NVIDIA · CharlelieLrt · Jul 30, 2025 · Jul 17, 2025 · Jul 25, 2025 · Jul 25, 2025
diff --git a/CHANGELOG.md b/CHANGELOG.md
@@ -63,6 +63,7 @@ and this project adheres to [Semantic Versioning](https://semver.org/spec/v2.0.0
   warnings are raised when attempting to use Apex group norm on CPU.
 - Diffusion utils: systematic compilation of patching operations in `stochastic_sampler`
   for improved performance.
+- Diffusion utils: patch-based inference and lead time support with deterministic sampler
 - CorrDiff example: added option for Student-t EDM (t-EDM) in `train.py` and
   `generate.py`. When training a CorrDiff diffusion model, this feature can be
   enabled with the hydra overrides `++training.hp.distribution=student_t` and
@@ -74,6 +75,8 @@ and this project adheres to [Semantic Versioning](https://semver.org/spec/v2.0.0
   overrides `++training.hp.P_mean=<P_mean_value>` and
   `++training.hp.P_std=<P_std_value>` for training (and similar ones with
   `training.hp` replaced by `generation` for generation).
+- Diffusion utils: patch-based inference and lead time support with
+  deterministic sampler.
 
 ### Deprecated
 

diff --git a/examples/weather/corrdiff/generate.py b/examples/weather/corrdiff/generate.py
@@ -184,15 +184,12 @@ def main(cfg: DictConfig) -> None:
 
     # Partially instantiate the sampler based on the configs
     if cfg.sampler.type == "deterministic":
-        if cfg.generation.hr_mean_conditioning:
-            raise NotImplementedError(
-                "High-res mean conditioning is not yet implemented for the deterministic sampler"
-            )
         sampler_fn = partial(
             deterministic_sampler,
             num_steps=cfg.sampler.num_steps,
             # num_ensembles=cfg.generation.num_ensembles,
             solver=cfg.sampler.solver,
+            patching=patching,
         )
     elif cfg.sampler.type == "stochastic":
         sampler_fn = partial(stochastic_sampler, patching=patching)
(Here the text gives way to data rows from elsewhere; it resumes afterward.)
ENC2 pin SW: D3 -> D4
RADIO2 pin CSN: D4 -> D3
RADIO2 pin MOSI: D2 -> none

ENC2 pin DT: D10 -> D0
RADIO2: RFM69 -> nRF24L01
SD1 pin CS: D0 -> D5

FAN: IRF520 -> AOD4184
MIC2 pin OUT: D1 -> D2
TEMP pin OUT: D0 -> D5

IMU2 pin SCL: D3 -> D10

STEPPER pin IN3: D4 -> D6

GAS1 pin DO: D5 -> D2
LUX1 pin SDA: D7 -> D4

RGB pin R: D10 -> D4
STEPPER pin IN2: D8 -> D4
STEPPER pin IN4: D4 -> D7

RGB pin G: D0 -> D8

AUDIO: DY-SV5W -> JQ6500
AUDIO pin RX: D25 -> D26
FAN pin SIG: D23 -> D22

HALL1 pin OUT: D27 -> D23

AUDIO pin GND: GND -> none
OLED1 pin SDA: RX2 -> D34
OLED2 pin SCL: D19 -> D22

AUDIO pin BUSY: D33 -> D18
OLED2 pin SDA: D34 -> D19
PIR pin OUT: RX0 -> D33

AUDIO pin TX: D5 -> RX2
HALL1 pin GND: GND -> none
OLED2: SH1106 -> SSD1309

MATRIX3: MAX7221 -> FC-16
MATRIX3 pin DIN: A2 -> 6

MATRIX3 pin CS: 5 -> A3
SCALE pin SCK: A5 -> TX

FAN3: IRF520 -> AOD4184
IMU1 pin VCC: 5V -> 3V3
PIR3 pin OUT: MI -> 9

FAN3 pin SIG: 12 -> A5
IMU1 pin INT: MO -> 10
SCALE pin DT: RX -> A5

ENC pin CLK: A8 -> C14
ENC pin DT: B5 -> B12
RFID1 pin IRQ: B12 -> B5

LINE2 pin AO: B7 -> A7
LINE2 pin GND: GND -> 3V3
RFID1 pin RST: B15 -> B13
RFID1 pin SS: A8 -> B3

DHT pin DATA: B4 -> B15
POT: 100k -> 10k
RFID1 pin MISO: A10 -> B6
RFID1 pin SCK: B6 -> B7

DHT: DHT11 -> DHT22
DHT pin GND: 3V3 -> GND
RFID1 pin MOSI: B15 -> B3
diff --git a/physicsnemo/utils/diffusion/deterministic_sampler.py b/physicsnemo/utils/diffusion/deterministic_sampler.py
@@ -21,17 +21,73 @@
 import torch
 
 from physicsnemo.models.diffusion import EDMPrecond
+from physicsnemo.utils.patching import GridPatching2D
 
 # ruff: noqa: E731
 
 
+# NOTE: use two wrappers for apply, to avoid recompilation when input shape changes
+@torch.compile()
+def _apply_wrapper_Cin_channels(patching, input, additional_input=None):
+    """
+    Apply the patching operation to the input tensor with :math:`C_{in}` channels.
+    """
+    return patching.apply(input=input, additional_input=additional_input)
+
+
+@torch.compile()
+def _apply_wrapper_Cout_channels_no_grad(patching, input, additional_input=None):
+    """
+    Apply the patching operation to an input tensor with :math:`C_{out}`
+    channels that does not require gradients.
+    """
+    return patching.apply(input=input, additional_input=additional_input)
+
+
+@torch.compile()
+def _apply_wrapper_Cout_channels_grad(patching, input, additional_input=None):
+    """
+    Apply the patching operation to an input tensor with :math:`C_{out}`
+    channels that requires gradients.
+    """
+    return patching.apply(input=input, additional_input=additional_input)
+
+
+@torch.compile()
+def _fuse_wrapper(patching, input, batch_size):
+    return patching.fuse(input=input, batch_size=batch_size)
+
+
+def _apply_wrapper_select(
+    input: torch.Tensor, patching: GridPatching2D | None
+) -> Callable:
+    """
+    Select the correct patching wrapper based on the input tensor's requires_grad attribute.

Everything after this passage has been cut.